Albert Sutton’s Photograph Album

Albert Cecil Sutton, of Clontarf, Dublin, recently bequeathed his collection of militaria to the NMI, which included his personal photograph album recording his service in the Royal Air Force.

Albert Sutton was born in 1921 and had just left school as WWII broke out in Europe. He and his friends travelled to Belfast, without their parents’ knowledge, to enlist in the British Army (Ireland was technically neutral during WWII and did not participate in the war as a country, though an estimated 70,000 Irishmen and women served in armies fighting the Nazi regime).

He joined the Air Force as a Leading Aircraftsman, and trained to maintain aircraft. He served throughout the years of the war, though his album follows his journey in 1945, mapping the retreat of Nazi forces through Europe from Belgium to Denmark.

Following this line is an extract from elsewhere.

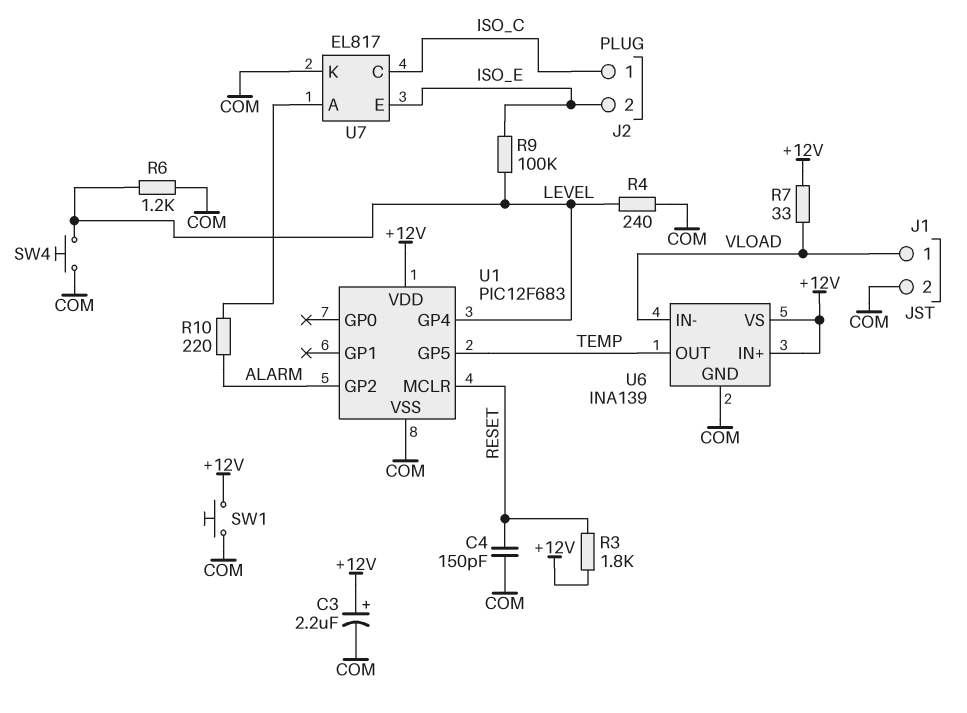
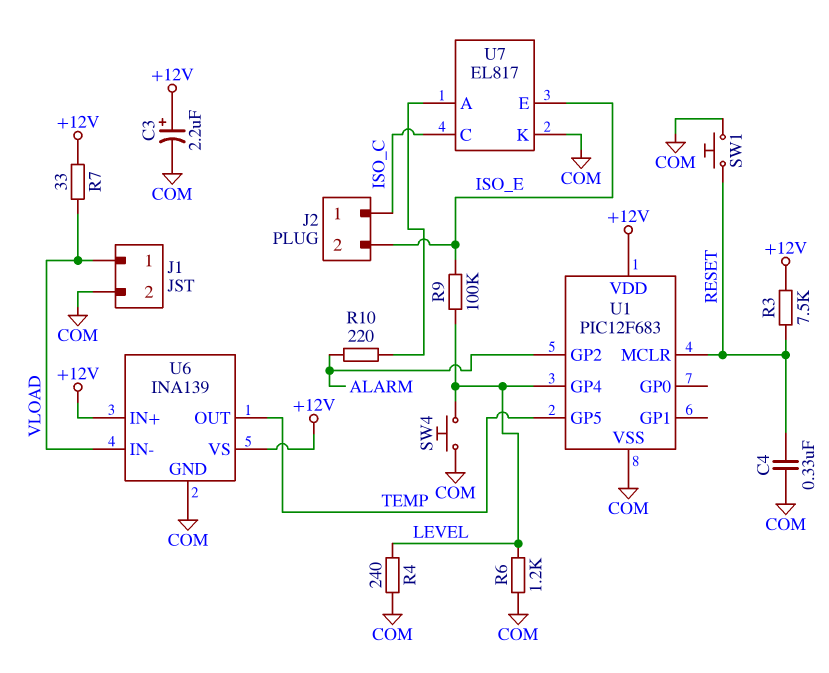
C4: 150pF (COM, RESET) -> 330nF (COM, RESET)
R3: 1.8k (+12V, RESET) -> 7.5k (+12V, RESET)
SW1: button (+12V, COM) -> button (COM, RESET)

It begins in Belgium in January 1945, after the defeat of the Nazi forces at the Battle of the Bulge. He continues through the Netherlands and the Lower Saxony region of Germany, and is finally posted to the Kastrup Airfield outside Copenhagen, Denmark, which had been a Luftwaffe Base until the surrender of German forces in Denmark on 5th May 1945.

The images depict daily life in the RAF, Sutton and his comrades working on various airplanes with views of airbases and temporary barracks, and activities on leave. They also depict life in European cities, scenic views of streets, some decimated by the war, some barely touched, with people continuing living life to try to regain some normality. The soldiers and airmen in the photographs also retain some humour, playing up for the camera as they pose at landmarks. Celebrations are captured in the photographs of Christmas parties and weddings as servicemen met the local populations.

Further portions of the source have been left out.